At The Ritz Ybor City, Rainbow Kitten Surprise looked like a band bound to break in the biggest way

Can Sam Melo save rock and roll?

click to enlarge Rainbow Kitten Surprise plays The Ritz in Ybor City, Florida on September 17, 2018. - Yvonne Gougelet
Yvonne Gougelet
Rainbow Kitten Surprise plays The Ritz in Ybor City, Florida on September 17, 2018.

Some say that guitar-based rock music is dead, and while the stats (streams for hip-hop, pop and EDM are up, rock’s profitability is down) or old guard would most certainly like you to believe that the rock and roll bandleader is extinct, do yourself a favor and don’t believe the hype.

At least see Sam Melo lead Rainbow Kitten Surprise (RKS) through a set first.

In his hands, every song seems to be an anthem. And for just over an hour on Monday night, what felt like about a thousand fans sang along to nearly every word of the Boone, North Carolina band’s 18-song set.

PHOTOS
Here are 31 amazing photos of Rainbow Kitten Surprise at The Ritz Ybor

Whether it was the heavy groove on set opener “Fever Pitch,” the pseudo-tropi-pop of “Cold Love” or the frenetic bounce of “Cocaine Jesus,” Melo seemed to have the crowd hooked on every syllable as he lurched, leaned, pirouetted and hurled himself around the stage all while wearing an outfit that looked like the J. Crew marketing intern starter pack (Melo, drenched in sweat ended up removing his plaid button down during an encore take on “Run,” and the man cannot be defined by mere clothing).

Melo is no rock Jesus (Jesus wouldn’t bravely sing back-to-back songs about being into boys the way Melo did “Holy War” and “Hide,” would he?), but he is the perfect frontman for a generation that demands not just panache, but truthfulness and an brutal, unabashed honesty from its mic-swinging heroes.

VOILA!
Rainbow Kitten Surprise's Tampa concert moved from Orpheum to The Ritz Ybor City

Melo connects with fans on schitzo songs like “First Class,” and you can feel his insecurity burning a hole through the room on “Lady Lie,” RKS’ ode to Shakespeare and the festival life.
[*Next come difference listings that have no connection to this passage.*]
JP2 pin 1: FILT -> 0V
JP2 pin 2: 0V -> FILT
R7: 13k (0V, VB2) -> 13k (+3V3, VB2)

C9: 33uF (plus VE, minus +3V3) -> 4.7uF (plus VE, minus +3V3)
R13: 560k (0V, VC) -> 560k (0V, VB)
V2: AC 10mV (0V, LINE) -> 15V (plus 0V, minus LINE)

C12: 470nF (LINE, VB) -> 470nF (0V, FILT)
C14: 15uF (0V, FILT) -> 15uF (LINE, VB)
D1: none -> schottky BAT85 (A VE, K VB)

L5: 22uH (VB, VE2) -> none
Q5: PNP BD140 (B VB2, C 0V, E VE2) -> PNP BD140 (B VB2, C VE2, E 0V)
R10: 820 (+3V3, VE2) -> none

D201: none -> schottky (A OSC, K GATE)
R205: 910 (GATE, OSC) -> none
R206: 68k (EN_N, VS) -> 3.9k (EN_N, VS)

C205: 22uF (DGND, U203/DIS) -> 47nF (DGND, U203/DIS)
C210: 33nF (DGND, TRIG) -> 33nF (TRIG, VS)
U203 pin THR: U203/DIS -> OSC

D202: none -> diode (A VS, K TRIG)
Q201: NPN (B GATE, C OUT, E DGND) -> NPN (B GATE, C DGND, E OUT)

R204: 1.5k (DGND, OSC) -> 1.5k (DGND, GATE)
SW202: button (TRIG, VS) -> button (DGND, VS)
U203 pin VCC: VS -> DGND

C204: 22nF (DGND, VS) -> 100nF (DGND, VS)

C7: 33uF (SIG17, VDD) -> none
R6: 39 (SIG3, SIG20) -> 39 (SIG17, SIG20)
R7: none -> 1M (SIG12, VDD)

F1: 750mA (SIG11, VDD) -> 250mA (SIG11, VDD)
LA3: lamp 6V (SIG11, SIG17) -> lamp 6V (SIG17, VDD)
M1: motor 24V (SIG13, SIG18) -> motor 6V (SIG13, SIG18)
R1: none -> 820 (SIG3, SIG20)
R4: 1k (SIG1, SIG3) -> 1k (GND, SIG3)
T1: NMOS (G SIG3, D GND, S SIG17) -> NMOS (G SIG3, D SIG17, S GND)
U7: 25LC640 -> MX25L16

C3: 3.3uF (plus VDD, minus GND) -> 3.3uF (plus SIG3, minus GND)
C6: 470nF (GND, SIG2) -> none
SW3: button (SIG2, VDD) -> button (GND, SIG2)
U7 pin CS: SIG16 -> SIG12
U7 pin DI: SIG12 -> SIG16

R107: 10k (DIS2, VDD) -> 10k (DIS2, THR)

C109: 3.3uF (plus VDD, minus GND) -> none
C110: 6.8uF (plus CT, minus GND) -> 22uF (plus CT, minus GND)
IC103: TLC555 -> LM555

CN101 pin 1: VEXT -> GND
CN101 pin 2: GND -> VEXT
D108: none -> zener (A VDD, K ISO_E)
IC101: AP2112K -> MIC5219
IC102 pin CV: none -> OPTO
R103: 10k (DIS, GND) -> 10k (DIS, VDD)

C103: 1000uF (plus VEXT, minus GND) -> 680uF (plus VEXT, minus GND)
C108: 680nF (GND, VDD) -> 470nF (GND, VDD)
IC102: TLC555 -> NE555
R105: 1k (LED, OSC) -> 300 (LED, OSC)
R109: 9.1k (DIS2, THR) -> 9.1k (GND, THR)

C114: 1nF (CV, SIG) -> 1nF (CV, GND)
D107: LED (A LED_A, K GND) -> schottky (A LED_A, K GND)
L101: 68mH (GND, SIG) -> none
At no time was this more evident than it was on a run through “Goodnight Chicago” where Melo sings about killing a man in Tampa Bay (in an interview with CL, he explained that he went through a strange transition here in the Bay area). During the song, Melo leaned, face-to-face, directly into guitarist Darrick "Bozzy" Keller as he delivered the lines, “Don’t shut down on me now, don’t shut down on me” over and over again.

KILLER KITTEN
Interview: Sam Melo on why Rainbow Kitten Surprise’s road to rock infamy ran through Tampa Bay

It’s unclear if he was pleading with his RKS co-founder or trying to rile up the crowd, but the repetition had a propulsive, almost locomotive, power. And that was the big takeaway from Monday night’s show. The gig was originally booked at the much smaller Orpheum just a few blocks away before being moved down the street (at max capacity, the Ritz can hold about a 1000 more people than Orpheum). RKS’ next Bay area gig is in December for 97X’s Next Big Thing happening at the MidFlorida Credit Union Amphitheatre, which can hold about 20,000 people.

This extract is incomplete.